### [Required work]
Among the entries below, find the lines with the word "dashed" and return them.

### [Input for this task]
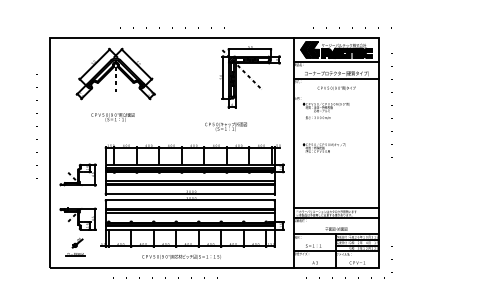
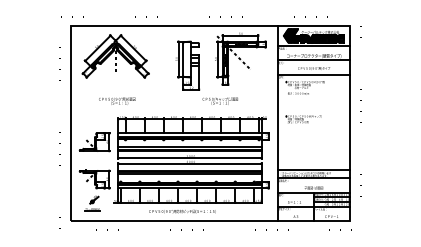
part: (115, 74) -> (115, 56), moved
part: (187, 84) -> (187, 65), added
line: (335, 95) -> (313, 74), added
text: (113, 116) -> (117, 100), moved

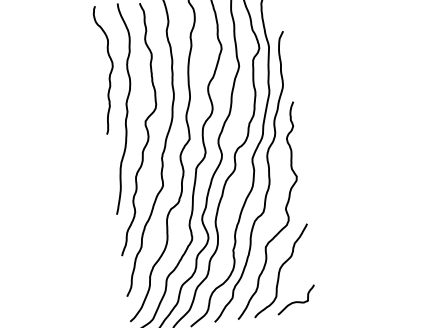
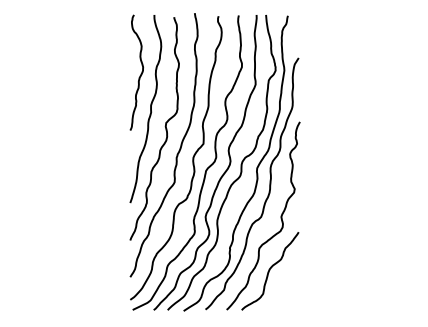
curve: (296, 301) -> (280, 300), removed

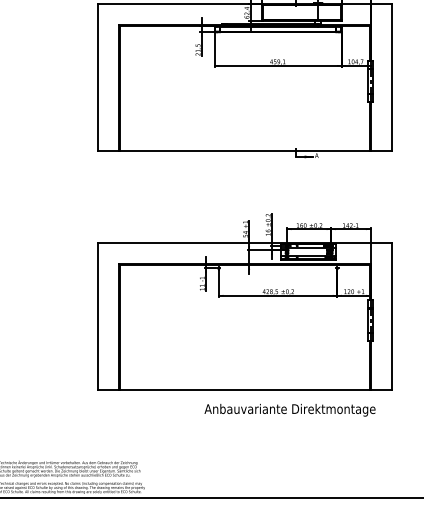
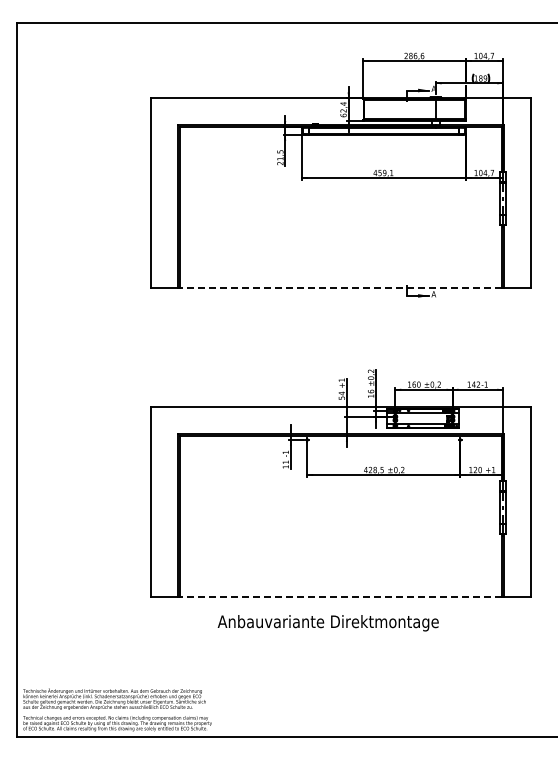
line: (244, 151) -> (340, 288), solid -> dashed
line: (244, 390) -> (340, 597), solid -> dashed
text: (289, 410) -> (327, 623), moved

### [Result below]
line: (244, 151) -> (340, 288), solid -> dashed
line: (244, 390) -> (340, 597), solid -> dashed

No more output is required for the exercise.